With summer temperatures slowly creeping up on us, the potential for flop-sweat induced wedgies at the ballpark is on the rise, making an afternoon or midmorning rain shower a pleasant respite for anyone wanting to spend some serious time unstuck at the game. Though it is not widely known, making it rain isn’t quite as difficult as one might think. Here are three simple methods:
1. Be Different
As my doleful and oft unctuous colleague, Mr. Krause, taught us, sometimes, making it rain is just a matter of doing the opposite of what’s expected of you.
2. Be Ignorant
This is an easy method for rain-making, especially for those US Americans who reside in the realm of absurdity. I recall Focus on the Family asking their invisible friend to make it rain in Denver, to drown out the “changes” being outlined by Obama at the 2008 DNC.
3. Be Livan Hernandez
This is the easiest, most economical way to make it rain. In fact, I’m doing it right now… to the guy in the cubicle next to me.
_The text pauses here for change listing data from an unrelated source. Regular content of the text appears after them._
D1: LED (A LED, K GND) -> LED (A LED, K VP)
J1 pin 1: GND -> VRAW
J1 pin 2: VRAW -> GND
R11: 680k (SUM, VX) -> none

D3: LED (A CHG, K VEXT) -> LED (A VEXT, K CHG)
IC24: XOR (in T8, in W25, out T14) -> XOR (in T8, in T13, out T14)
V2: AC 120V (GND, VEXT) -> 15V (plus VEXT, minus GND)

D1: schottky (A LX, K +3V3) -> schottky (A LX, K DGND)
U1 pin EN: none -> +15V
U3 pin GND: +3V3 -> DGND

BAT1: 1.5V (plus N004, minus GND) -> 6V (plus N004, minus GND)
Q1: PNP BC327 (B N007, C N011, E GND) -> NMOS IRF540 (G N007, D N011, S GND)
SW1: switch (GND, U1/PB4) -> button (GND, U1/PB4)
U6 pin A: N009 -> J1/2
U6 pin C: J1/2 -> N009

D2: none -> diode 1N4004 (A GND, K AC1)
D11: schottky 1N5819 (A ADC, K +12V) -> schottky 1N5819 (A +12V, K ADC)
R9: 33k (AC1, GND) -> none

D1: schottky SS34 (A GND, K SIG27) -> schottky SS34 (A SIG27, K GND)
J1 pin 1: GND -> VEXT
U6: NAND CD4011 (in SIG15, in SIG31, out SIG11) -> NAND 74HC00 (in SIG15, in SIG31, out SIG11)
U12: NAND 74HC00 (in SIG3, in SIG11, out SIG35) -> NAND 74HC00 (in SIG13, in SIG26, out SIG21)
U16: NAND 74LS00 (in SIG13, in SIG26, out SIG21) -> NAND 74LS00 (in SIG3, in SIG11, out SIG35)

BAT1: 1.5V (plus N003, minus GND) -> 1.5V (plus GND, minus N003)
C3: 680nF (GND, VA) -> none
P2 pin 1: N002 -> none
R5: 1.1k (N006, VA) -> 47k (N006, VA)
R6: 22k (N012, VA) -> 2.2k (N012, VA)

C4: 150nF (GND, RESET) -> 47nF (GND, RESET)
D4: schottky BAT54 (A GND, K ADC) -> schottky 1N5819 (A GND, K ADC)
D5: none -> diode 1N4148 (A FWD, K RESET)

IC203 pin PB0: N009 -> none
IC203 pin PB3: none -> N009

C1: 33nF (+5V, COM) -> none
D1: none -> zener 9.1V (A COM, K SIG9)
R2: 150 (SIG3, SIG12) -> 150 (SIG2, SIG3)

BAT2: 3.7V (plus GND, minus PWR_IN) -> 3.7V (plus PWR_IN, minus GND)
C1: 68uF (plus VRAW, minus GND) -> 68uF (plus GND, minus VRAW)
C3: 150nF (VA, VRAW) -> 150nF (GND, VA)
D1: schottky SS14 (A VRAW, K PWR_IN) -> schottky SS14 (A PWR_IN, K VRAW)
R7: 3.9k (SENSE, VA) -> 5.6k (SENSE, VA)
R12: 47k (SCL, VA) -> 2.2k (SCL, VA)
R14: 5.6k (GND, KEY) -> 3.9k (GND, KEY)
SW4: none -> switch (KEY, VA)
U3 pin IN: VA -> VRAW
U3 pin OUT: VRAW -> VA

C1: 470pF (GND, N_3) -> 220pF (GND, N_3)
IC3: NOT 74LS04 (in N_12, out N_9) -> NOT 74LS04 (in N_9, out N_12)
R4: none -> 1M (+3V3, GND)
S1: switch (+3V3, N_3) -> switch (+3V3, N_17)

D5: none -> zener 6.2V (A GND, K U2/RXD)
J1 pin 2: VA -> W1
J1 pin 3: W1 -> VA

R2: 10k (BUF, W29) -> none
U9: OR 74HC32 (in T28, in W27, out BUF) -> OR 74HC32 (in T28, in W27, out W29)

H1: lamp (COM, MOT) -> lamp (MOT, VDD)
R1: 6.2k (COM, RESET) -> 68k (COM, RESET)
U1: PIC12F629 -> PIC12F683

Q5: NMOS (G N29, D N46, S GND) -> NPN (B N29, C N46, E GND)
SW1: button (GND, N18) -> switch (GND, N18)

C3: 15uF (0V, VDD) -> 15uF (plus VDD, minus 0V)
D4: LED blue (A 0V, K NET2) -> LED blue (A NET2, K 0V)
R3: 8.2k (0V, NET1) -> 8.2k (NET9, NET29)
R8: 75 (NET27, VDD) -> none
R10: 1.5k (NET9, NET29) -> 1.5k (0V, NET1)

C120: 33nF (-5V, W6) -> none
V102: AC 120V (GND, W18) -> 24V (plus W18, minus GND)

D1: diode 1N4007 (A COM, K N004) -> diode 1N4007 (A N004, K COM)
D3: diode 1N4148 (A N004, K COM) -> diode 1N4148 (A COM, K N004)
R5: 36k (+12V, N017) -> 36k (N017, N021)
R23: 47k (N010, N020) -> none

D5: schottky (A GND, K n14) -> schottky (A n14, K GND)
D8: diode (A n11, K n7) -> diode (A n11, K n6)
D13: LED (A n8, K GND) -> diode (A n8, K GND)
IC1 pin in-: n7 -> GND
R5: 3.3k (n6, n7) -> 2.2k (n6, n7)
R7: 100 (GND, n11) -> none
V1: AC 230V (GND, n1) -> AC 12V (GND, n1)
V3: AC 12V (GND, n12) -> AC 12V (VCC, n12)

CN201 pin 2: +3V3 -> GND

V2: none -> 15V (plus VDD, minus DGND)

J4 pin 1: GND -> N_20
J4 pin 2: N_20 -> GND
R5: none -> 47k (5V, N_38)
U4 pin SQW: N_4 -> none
Hate me ‘cuz I makes it rain, just don’t hate me ‘cuz I’m right.
In fact, I have to admit: I love Livan Hernandez.
He’s a horse. A nice guy. And without him, there is no Eric Gregg wide-strike zone comedy of errors.
Also, of all the baseball scorecards I have collected over the years, four of them are games he started. He’s the most represented non-Cardinal in my pile and for each game I saw him pitch, he appeared in a different uniform.
Viva los LIVANstros!
No me odies, porque estoy en lo cierto.